LONDON: PRINTED BY WILLIAM CLOWES AND SONS, STAMFORD STREET,
AND CHARING CROSS.

EXAMINATION OF THE THREE FOLLOWING QUESTIONS:—

1. WHETHER THE DOCTRINE OF THE EARTH’S ROTATION IS AFFIRMED OR IMPLIED IN THE PLATONIC TIMÆUS?

2. IF AFFIRMED OR IMPLIED, IN WHAT SENSE?

3. WHAT IS THE COSMICAL FUNCTION WHICH PLATO ASSIGNS TO THE EARTH IN THE TIMÆUS?

PREFACE.

The following paper was originally intended as an explanatory note on the Platonic Timæus, in the work which I am now preparing on Plato and Aristotle. Interpreting, differently from others, the much debated passage in which Plato describes the cosmical function of the Earth, I found it indispensable to give my reasons for this new view. But I soon discovered that those reasons could not be comprised within the limits of a note. Accordingly I here publish them in a separate Dissertation. The manner in which the Earth’s rotation was conceived, illustrates the scientific character of the Platonic and Aristotelian age, as contrasted with the subsequent development and improvement of astronomy.
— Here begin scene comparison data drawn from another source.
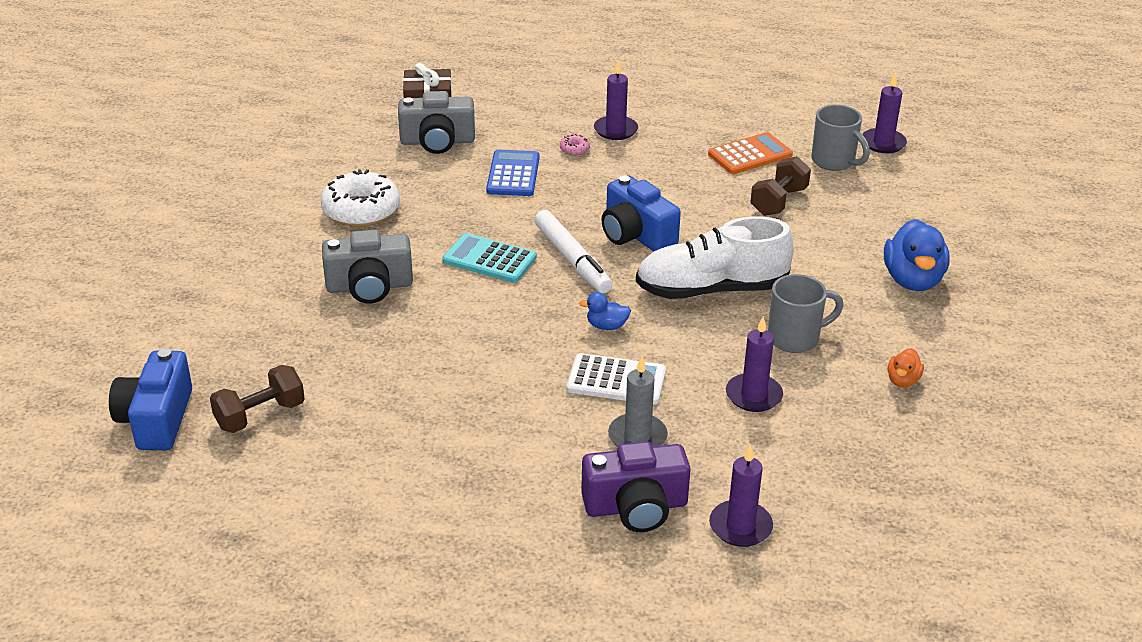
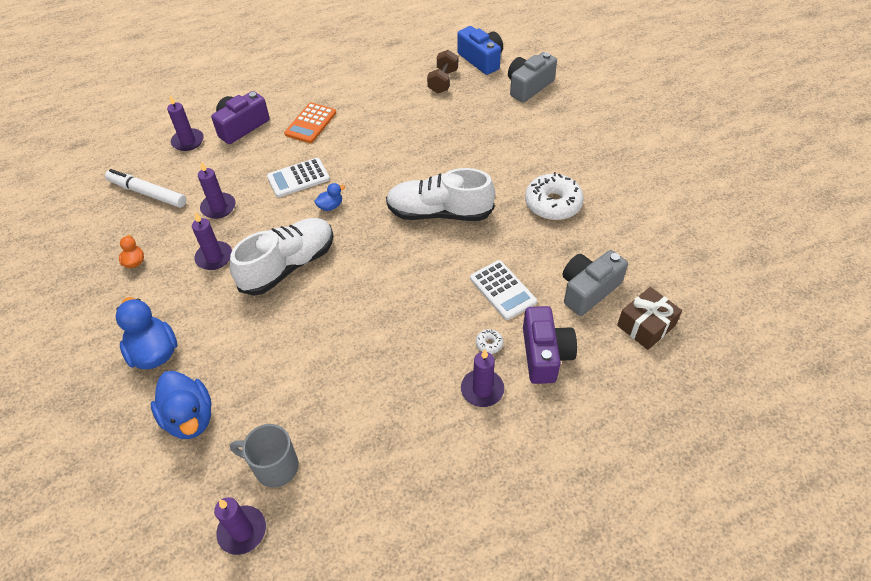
camera: 145 degrees right, 15 degrees up
(369, 286) = (480, 160): grey camera -> grey camera (528, 87)
(489, 259) = (439, 213): turquoise calculator -> white shoe
(513, 174) = (502, 290): blue calculator -> white calculator
(536, 125) = (545, 354): none -> purple camera
(572, 259) = (391, 240): white marker -> white marker (147, 193)
(574, 149) = (489, 344): pink donut -> white donut
(636, 234) = (371, 284): blue camera -> none
(637, 436) = (264, 156): grey candle -> none
(750, 155) = (352, 429): orange calculator -> orange calculator (310, 123)
(778, 201) = (293, 381): brown dumbbell -> none
(795, 338) = (214, 257): grey mug -> purple candle
(896, 219) = (190, 418): none -> blue duck

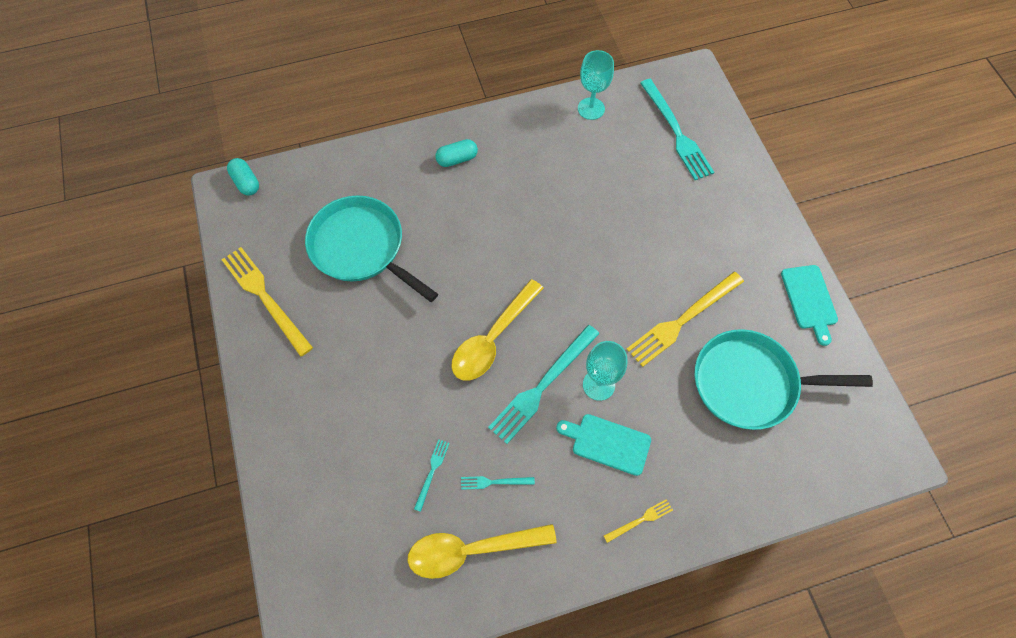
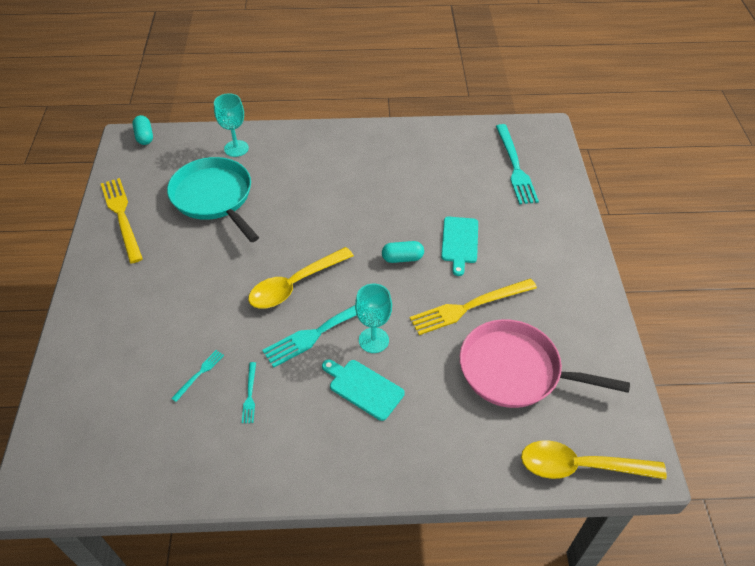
camera: 15 degrees right, 15 degrees down
(457, 159) = (319, 151): turquoise capsule -> turquoise capsule (402, 258)
(471, 550) = (206, 444): yellow spoon -> yellow spoon (580, 466)
(494, 482) = (250, 395): turquoise fork -> turquoise fork turned 105 degrees counterclockwise
(591, 108) = (446, 137): turquoise goblet -> turquoise goblet (236, 148)
(640, 520) = (369, 458): yellow fork -> none
(750, 383) = (515, 370): turquoise pan -> pink pan
(809, 300) = (595, 316): turquoise cutting board -> turquoise cutting board (460, 242)

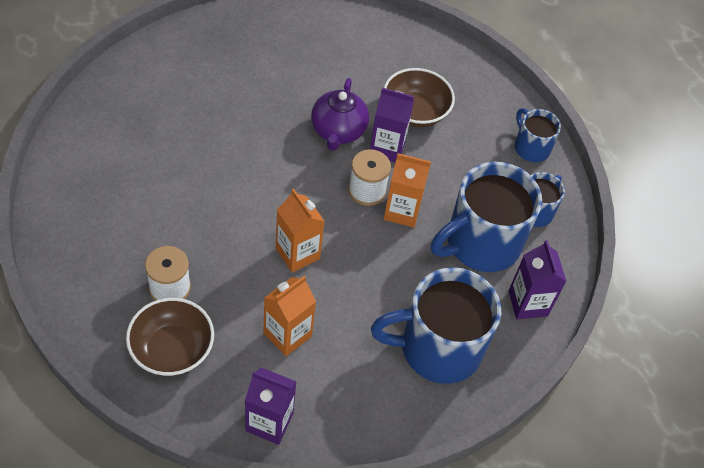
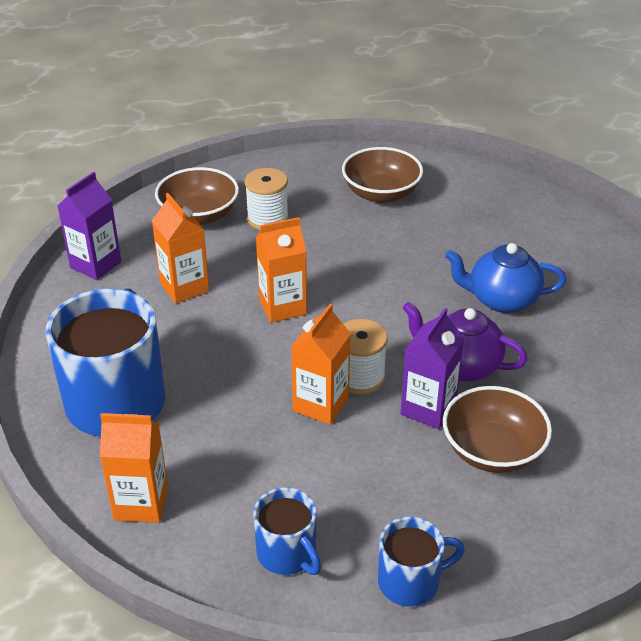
camera: 110 degrees right, 15 degrees down
(114, 201) = (381, 193): none -> brown bowl
(256, 109) = (501, 300): none -> blue teapot
(481, 243) = (250, 474): blue mug -> none
(528, 303) = (141, 503): purple carton -> orange carton

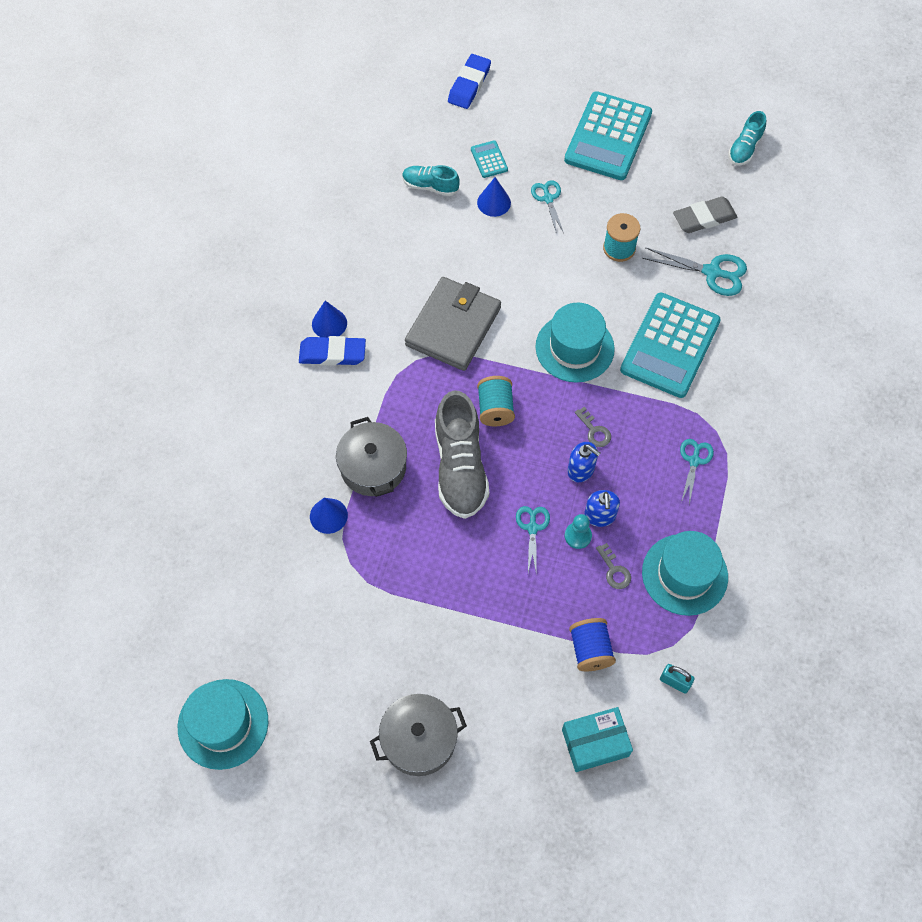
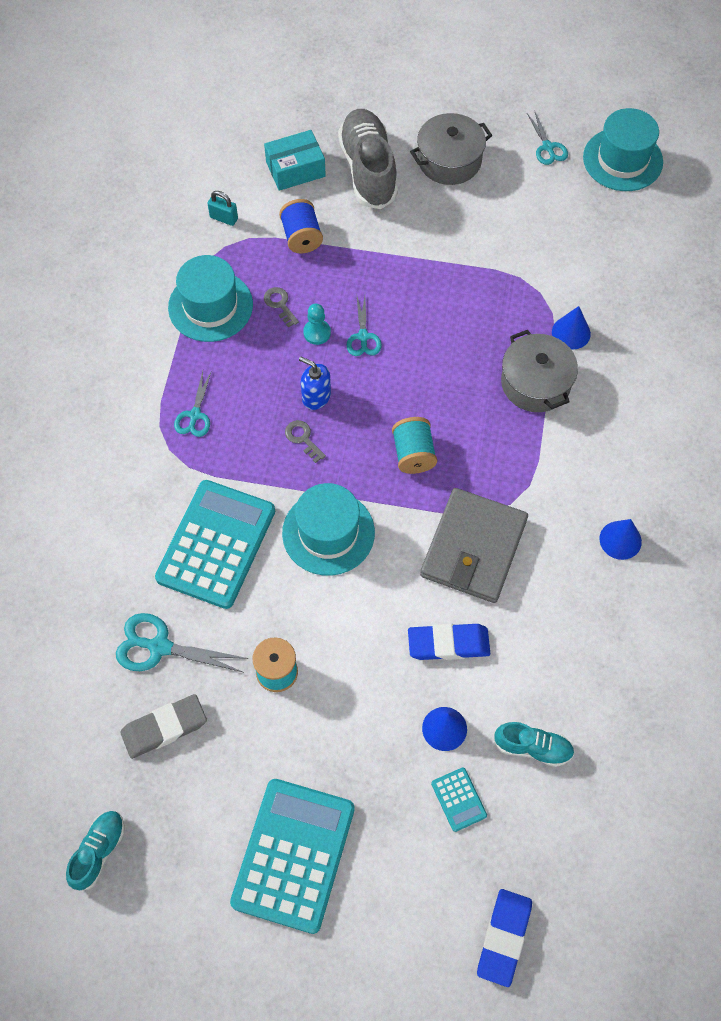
camera: 175 degrees right, 0 degrees up
(332, 354) = (607, 503): blue eraser -> blue eraser (448, 644)
(460, 467) = (444, 390): grey shoe -> grey shoe (368, 169)
(548, 198) = (372, 741): turquoise scissors -> turquoise scissors (547, 147)
(600, 516) = (295, 353): blue soap dispenser -> none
PLATO — ON THE EARTH’S ROTATION.

In Plato, Timæus, p. 40 B, we read the following words — Γῆν δὲ τροφὸν μὲν ἡμετέραν, εἱλλομένην δὲ περὶ τὸν διὰ παντὸς πόλον τεταμένον φύλακα καὶ δημιουργὸν νυκτός τε καὶ ἡμέρας ἐμηχανήσατο, πρώτην καὶ πρεσβυτάτην θεῶν, ὅσοι ἐντὸς οὐράνου γεγόνασι. I give the text as it stands in Stallbaum’s edition.